BRIEF DESCRIPTION OF THE DRAWINGS
 Various of the above-mentioned and further features and advantages will be apparent to those skilled in the art from the specific apparatus and its operation or methods described in the example(s) below, and the claims. Thus, they will be better understood from this description of these specific embodiment(s), including the drawing figures (which are approximately to scale) wherein:
 FIG. 1 is a partial, profile view of an exemplary ink jet print head that includes the rock screen particle traps of the present disclosure; and
 FIG. 2 is partial profile view of the exemplary ink jet print head of FIG. 1 that includes a second embodiment of the rock screen particle traps in accordance with the present disclosure.
DETAILED DESCRIPTION OF THE PREFERRED EMBODIMENT
 While the disclosure will be described hereinafter in connection with a preferred embodiment thereof, it will be understood that limiting the disclosure to that embodiment is not intended. On the contrary, it is intended to cover all alternatives, modifications and equivalents as may be included within the spirit and scope of the disclosure as defined by the appended claims.
 The disclosure will now be described by reference to preferred ink jet print head embodiments that include a method and apparatus for removing debris that sloughs off a rock screen.
 For a general understanding of the features of the disclosure, reference is made to the drawings.
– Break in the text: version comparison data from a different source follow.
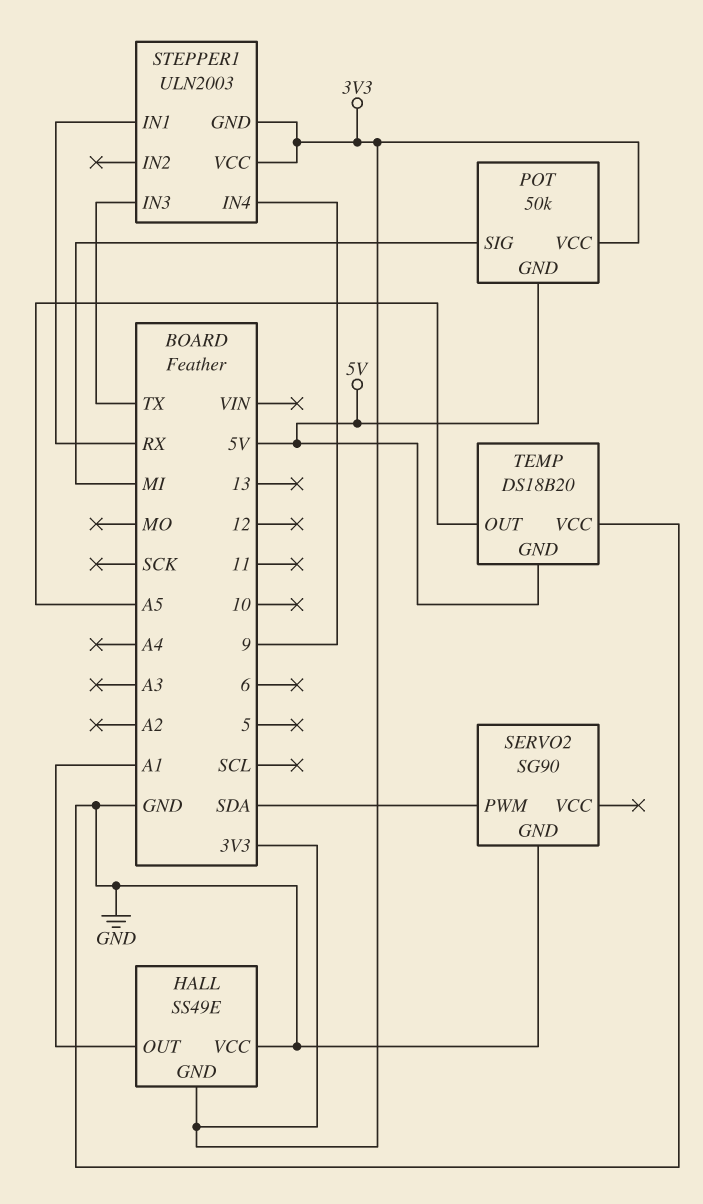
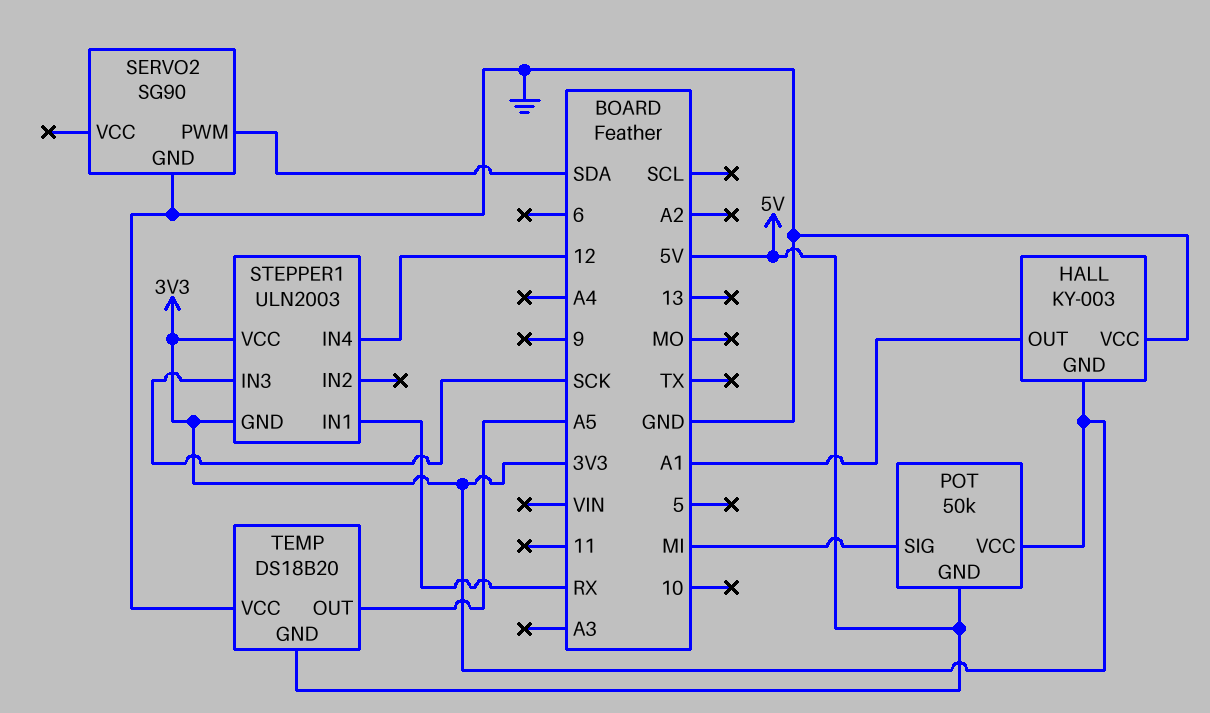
HALL: SS49E -> KY-003
STEPPER1 pin IN3: TX -> SCK
STEPPER1 pin IN4: 9 -> 12

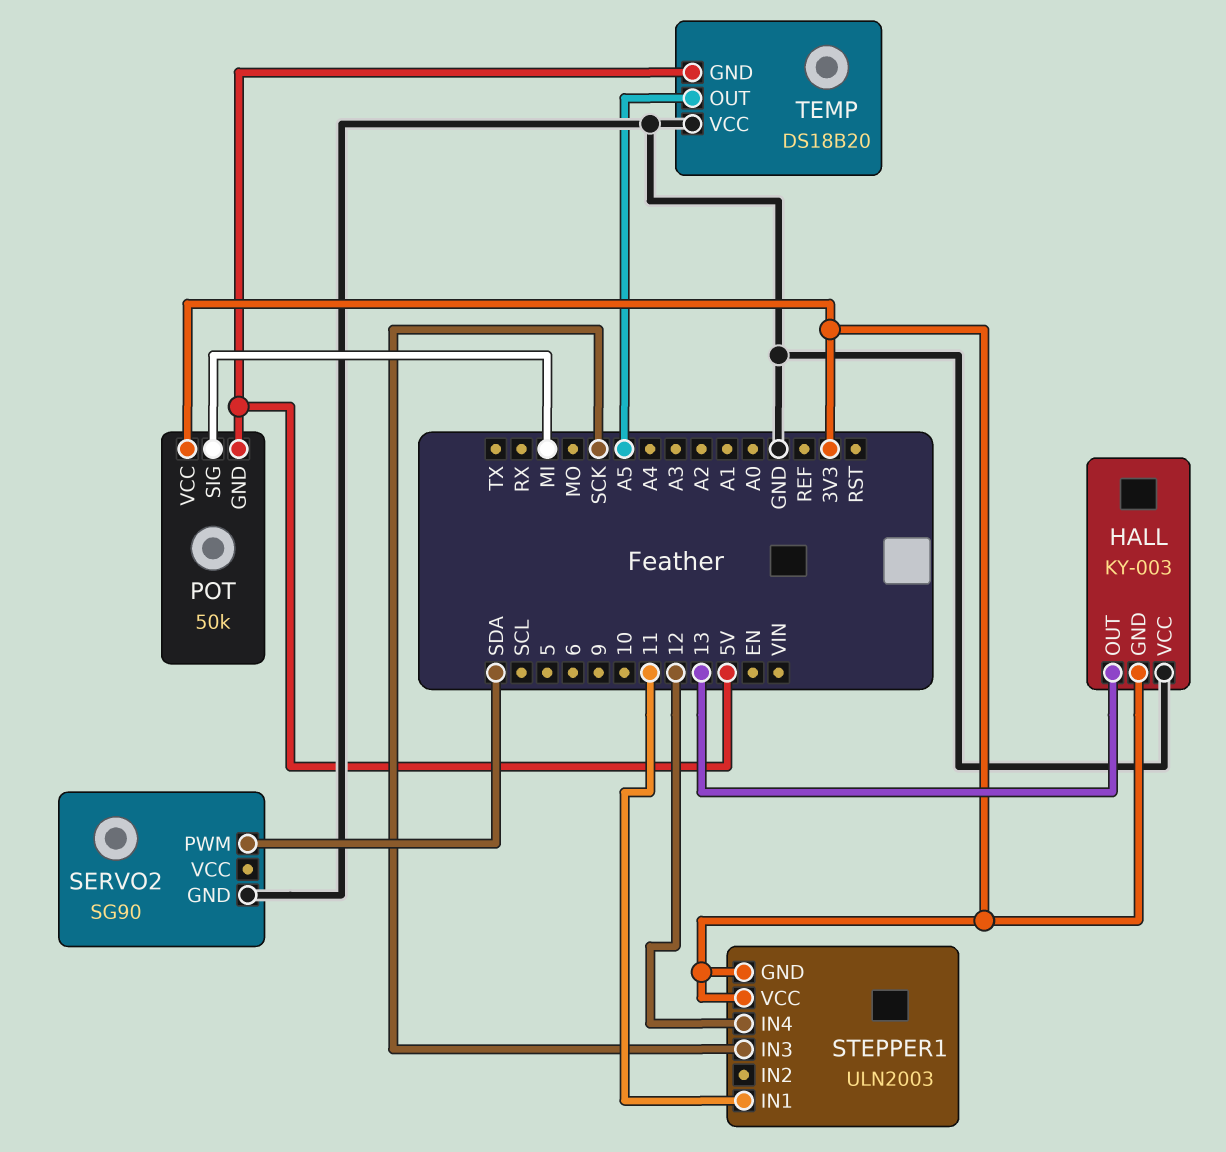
HALL pin OUT: A1 -> 13
STEPPER1 pin IN1: RX -> 11

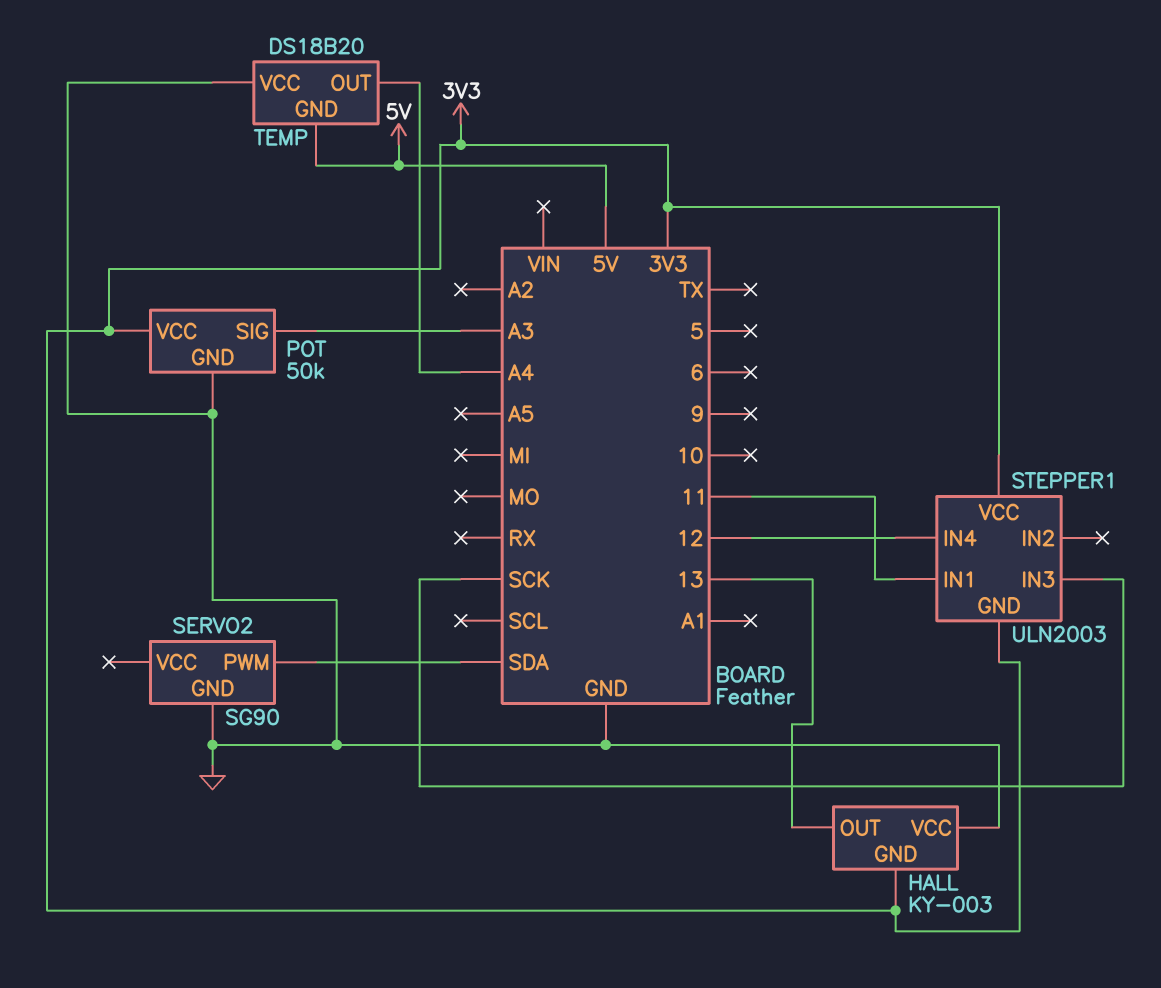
POT pin GND: 5V -> GND
POT pin SIG: MI -> A3
TEMP pin OUT: A5 -> A4

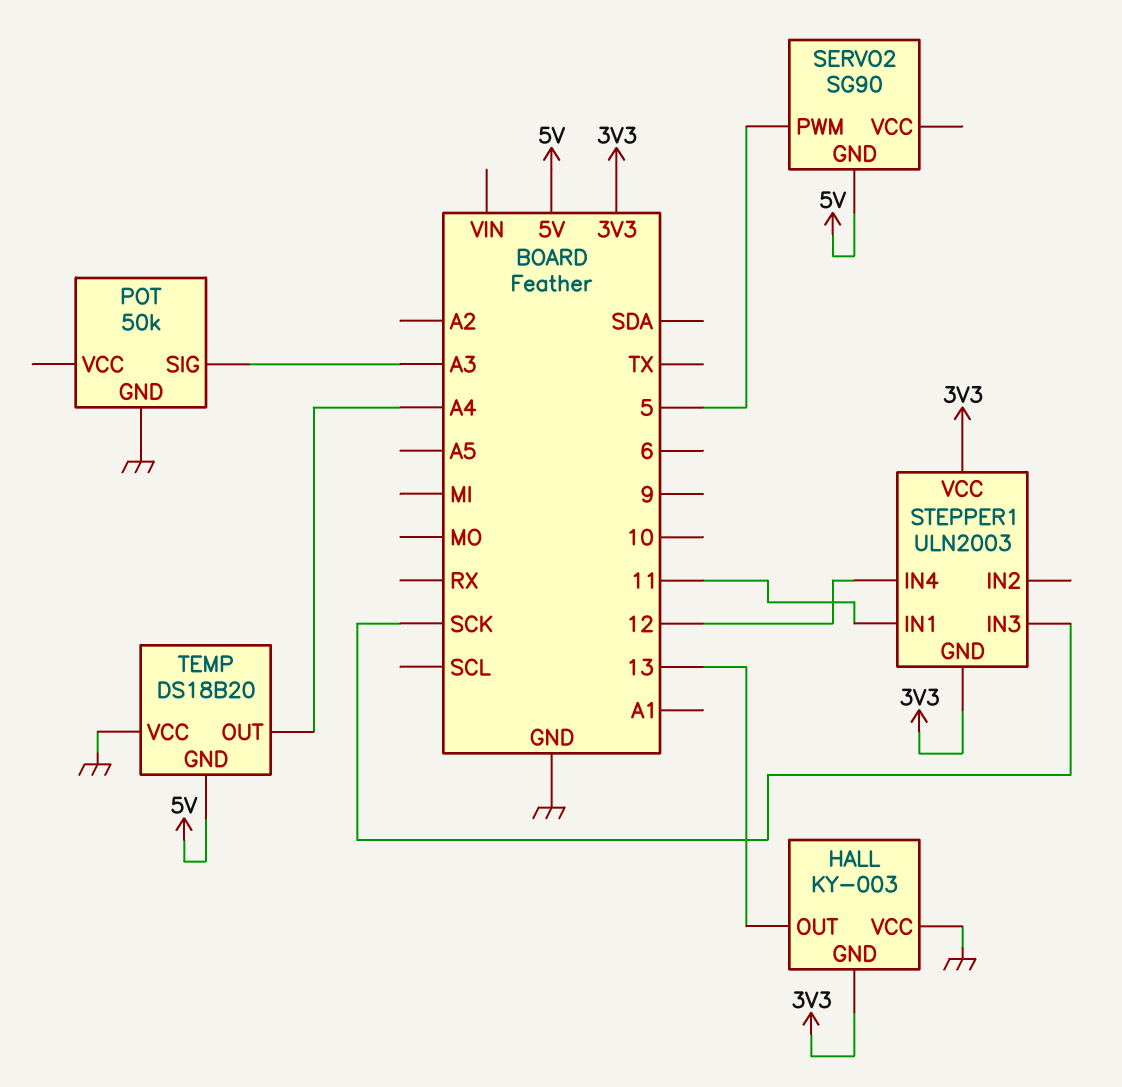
POT pin VCC: 3V3 -> none
SERVO2 pin GND: GND -> 5V
SERVO2 pin PWM: SDA -> 5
In the drawings, like reference numerals have been used throughout to identify identical elements.
 Referring now to FIG. 1, a print head 10 is shown that includes the improved method and apparatus for removing contamination from inks exiting the print head for improved image quality.
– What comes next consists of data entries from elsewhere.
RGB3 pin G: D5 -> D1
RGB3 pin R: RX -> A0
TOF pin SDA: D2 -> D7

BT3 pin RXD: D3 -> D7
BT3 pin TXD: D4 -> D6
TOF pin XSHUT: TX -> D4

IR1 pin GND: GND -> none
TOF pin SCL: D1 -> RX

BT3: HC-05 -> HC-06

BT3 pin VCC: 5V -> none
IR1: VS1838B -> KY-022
 In FIG. 1, a print head 10 is shown that includes an aperture plate 51 having an outlet plate 45 where outlet plate 45 is attached to the aperture plate by a suitable adhesive. Ink flows into print head 10 in the direction of arrow 8 through manifold 12 and then into manifold 16 with the manifolds acting as reservoirs supplying ink to downstream pressure chambers 40 and 44, and each pressure chamber has a dedicated ink inlet connected to the manifold. A layer 21 contains a rock screen 22 formed by an array of small holes, for example laser micro drilled holes in polyimide. Rock screen 22 is in ink flow communication with reservoir 24 formed by layer 21 with rock screen 22 formed therein, manifold 23, and a flexible spacer polyimide 25 attached to the bottom of manifold 23 with a standoff layer 27 attached to flexible spacer 25 and to a flexible polyimide circuit 29. Flexible circuit polyimide 29 and electrically conductive traces 33 along with piezoelectric transducer layer 37 positioned between standoff member 35 form an electrical connection by means of, for example, electrically conductive epoxy 31. Interstitial fill 53 surrounds the piezoelectric transducer layer 37. A diaphragm 41 is positioned underneath the piezoelectric transducer layer 37 with diaphragm adhesive connected thereto and positioned on top of body plate 43 which is suitably bonded to outlet plate 45 to form pressure chambers 40 and 44. Outlet plate 45 is bonded to aperture plate 51. An ink inlet 26 facilitates the passage of ink from reservoir 24 into pressure chambers 40 and 44.
 A majority of the debris passing into manifolds 12 and 16 and forced against rock screen 22 during ink flow drops off once the flow is stopped. It typically, due to gravity represented by arrow 5, drops straight down along the surface of the rock screen until it comes to rest on the floor. It is at this location the present disclosure can be implemented.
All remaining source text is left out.